After one particularly late night spend wading through the waters of Le Bain's jacuzzi, I pulled on my trousers and chose to walk home to my apartment, grabbing a hot dog along the way — the true breakfast of champions. It was no Carrie Bradshaw moment by any stretch of the imagination, but what other weird and wonderful place in the world could I have done that?
For many of us, The Standard, High Line has this strange gravitational pull for the most weird and most wonderful times like this. Where else can you see Lizzo perform on the bar, lounge atop Katy Perry’s Moschino hamburger dress, and enjoy a full view of the downtown skyline from the urinal, all in one evening? Where else can you ring your representative in a phone booth, and just a few steps away, enjoy a glass boot-ful of beer? There may be no place like New York, but there is truly no place like The Standard.
But there was that moment in mid-March when the glitz of New York was dimmed, made palpable by empty streets and office spaces seemingly frozen in time. Our full calendars were cleared, and our city went from full-force living to merely surviving, as our first responders and front line workers sprung into action to keep this place humming. Now, we’re ready to bring the Champagne wishes and caviar dreams back, safely.

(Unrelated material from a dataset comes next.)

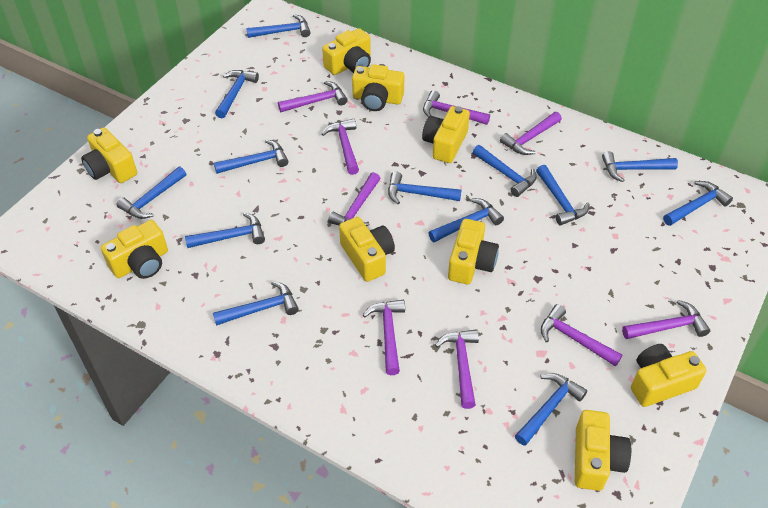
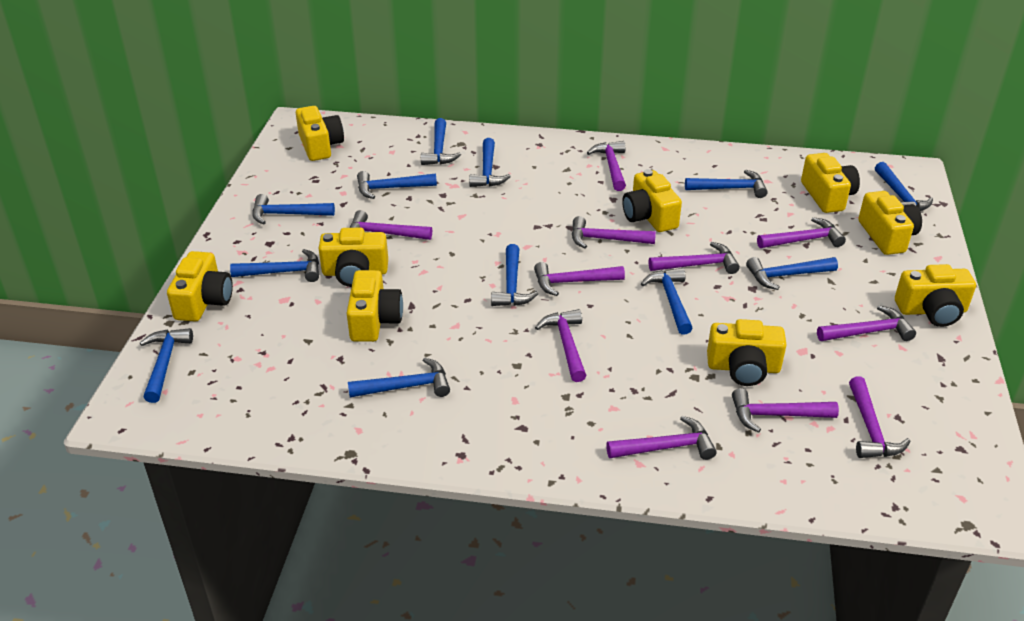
blue hammer: 13 -> 12
purple hammer: 9 -> 11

Enter The Yacht Dog, a truly absurd creation you won’t find anywhere else in the world, born out of a late night conversation with my pal, Chef Kevin O’Connor. Yours for a cool $75 —or $99 when paired with a miniature bottle of Moët & Chandon Imperial Brut — this classic New York City hot dog comes topped with a lemon & chive aioli and a half oz. of caviar.
This is a splurge with a purpose. 100% of proceeds from The Yacht Dog will benefit Relief Opportunities for All Restaurants (ROAR). Founded earlier this year by a coterie of the city’s most respected culinary minds —Andrew Carmellini, Tom Colicchio, Danny Meyer, Missy Robbins, Marcus Samuelsson and Adam Saper among them — in response to the COVID-19 pandemic, ROAR is leading the charge in securing the future of New York’s culinary landscape that you and I love so much.
With that in mind, and if you’re able, I hope you join me in splurging to support these beloved eateries and watering holes. For me, that starts with The Standard, which has always been my home away from home, and a centerstage for the most weird and wonderful times I’ve ever known.